- Education: New York University (BFA)
- Occupations: Writer, Director
- Years active: 2005 - present

= Chandler Tuttle =

American writer and director

Chandler Tuttle is an American writer and director who currently serves as creative director of the Oslo Freedom Forum. He lives in New York City.

==Early life and education==
Before going to college, Tuttle founded a multimedia design firm in New York whose clients included such media companies as MTV, Condé Nast, and BBDO as well as financial firms such as Goldman Sachs and Morgan Stanley. He is the youngest brother of MacKenzie Scott.
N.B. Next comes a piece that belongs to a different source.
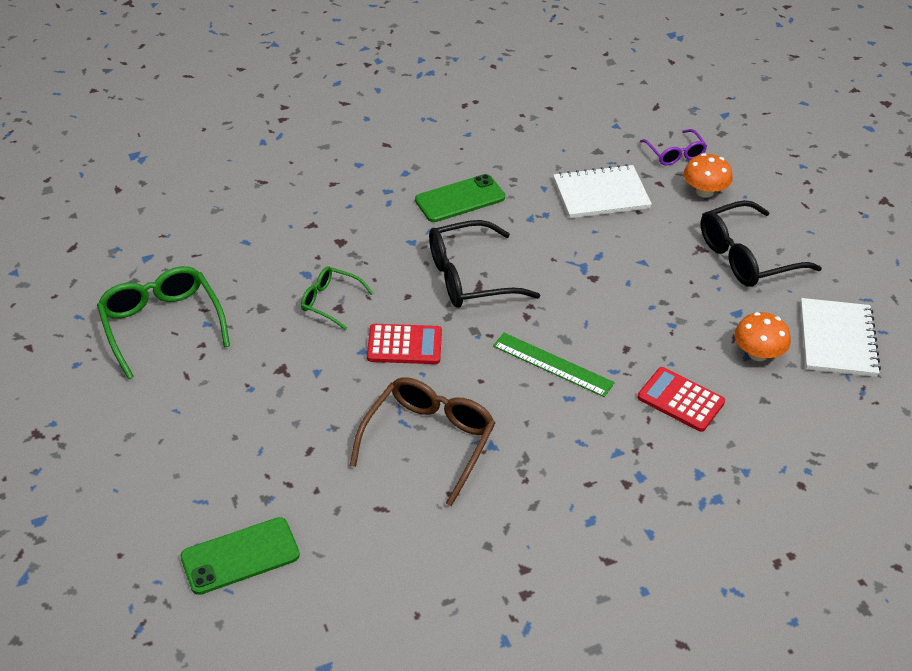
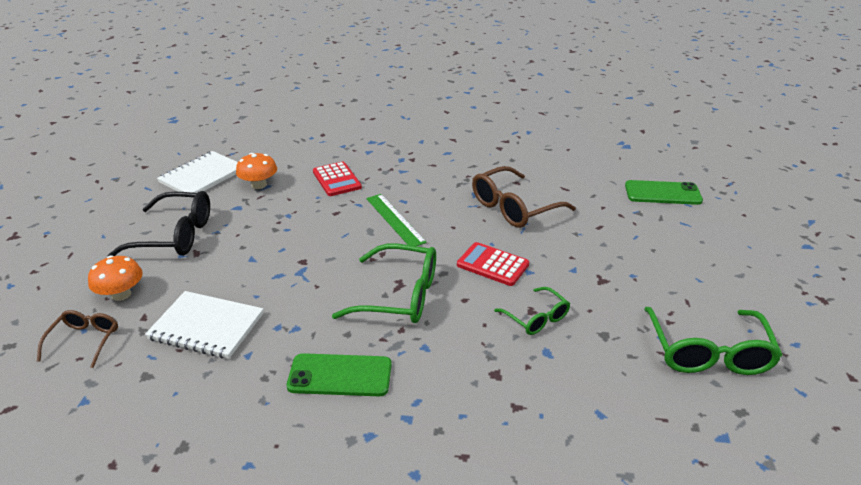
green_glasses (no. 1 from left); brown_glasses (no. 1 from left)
Tuttle attended New York University receiving a Bachelor of Fine Arts (BFA) in Film in 2005.

==Career==
Tuttle was assistant to the president at Focus Features from March 2005 to March 2007.

He was the graphic designer for the 2007 film “The Libel Tourist,” a documentary about Rachel Ehrenfeld, author of a book on Islamic terrorism, who was sued by a Saudi billionaire in a British court.
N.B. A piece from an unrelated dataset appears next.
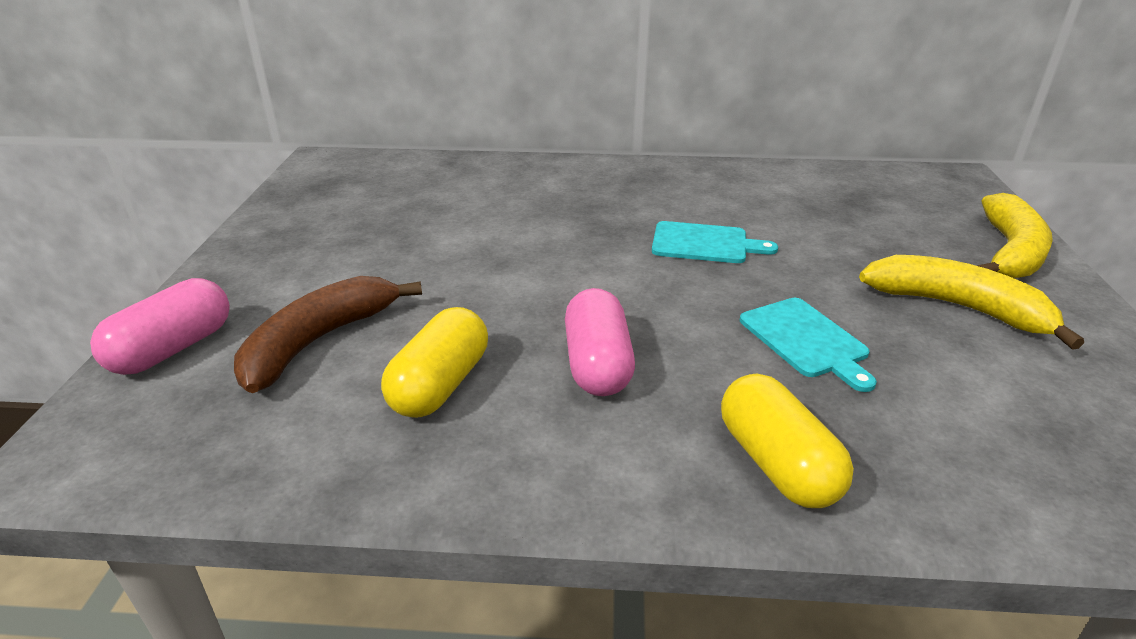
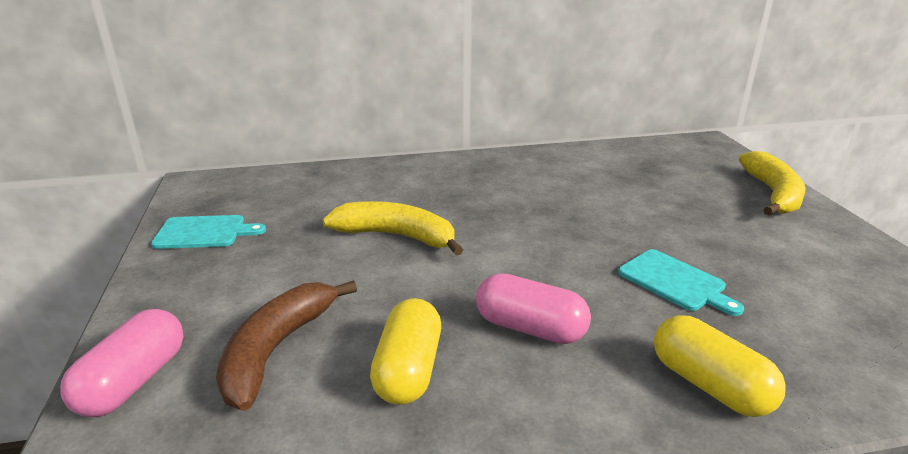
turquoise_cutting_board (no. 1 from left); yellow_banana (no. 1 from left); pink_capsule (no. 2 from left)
Although not cited on IMDB, he is listed on several sites as having worked on Evan Coyne Maloney's 2007 documentary Indoctrinate U. Some sources give him a “designed and edited by” credit on the film. According to Documentary Wire, he edited the film. Other sources credit him and Blaine Greenberg with writing the music.

In a 2008 interview with Sonny Bunch of Doublethink Magazine, Tuttle said that after being shown a rough cut of Indoctrinate U, he told the filmmakers that “the reason you’re having difficulty getting feedback and making progress here is because it really hasn’t gotten a critical mass....What you’re showing people isn’t really a movie.” Tuttle went back to the raw footage and, he said, “rebuilt the film from the ground up. … They gave me carte blanche.” According to Bunch, “Tuttle emerged from his editing bay” with “something that actually looked like a movie – a product that could be tinkered with and perfected before it was released.”

Shortly thereafter, Tuttle was named a fellow of the Motion Picture Institute, which permitted him to leave Focus Features and work full-time on 2081 and other MPI projects, to which he brought not only his film skills but his background in graphic design.

Among the MPI projects to which Tuttle contributed was Free Market Cure, a series of short films replying to Michael Moore’s Sicko, and also “helped design one-sheets – the full-sized movie posters that hang in theaters and outside of screenings – for films under the MPI label.” On one of the Free Market Cure films, Uninsured in America (2007), Tuttle is credited with “Design & Motion Graphics.”

Sonny Bunch of Doublethink Magazine called him “arguably MPI's most important asset.”

Tuttle wrote and directed the 2009 science-fiction film 2081, which was based on Kurt Vonnegut's short story “Harrison Bergeron.” It premiered at the Seattle International Film Festival on May 29, 2009.

From May 2009 to the present, Tuttle has served as creative director of the Oslo Freedom Forum, a non-profit organization that holds a conference every May in Oslo, Norway.

He is a co-producer of Honor Flight, a documentary about World War II veterans, which won awards at the Cleveland, Richmond, Omaha, and GI film festivals in 2013.

As of 2013, according to one report, Tuttle was working on “a feature-length adaptation of Robert A. Heinlein's Hugo Award-winning novel The Moon is a Harsh Mistress.”

He is represented by United Talent Agency and Management 360.

An interviewer noted in 2008 that Tuttle was fond of quoting a sentence from Ayn Rand's Romantic Manifesto: “Art is a selective recreation of reality reflecting the artist’s metaphysical value judgments.”

==Other professional activities==
He served as a judge at the 2013 Hotchkiss Film Festival.

==Honors and awards==
In February 2007, Tuttle won a fellowship from the Moving Picture Institute that allowed him to pursue filmmaking full-time.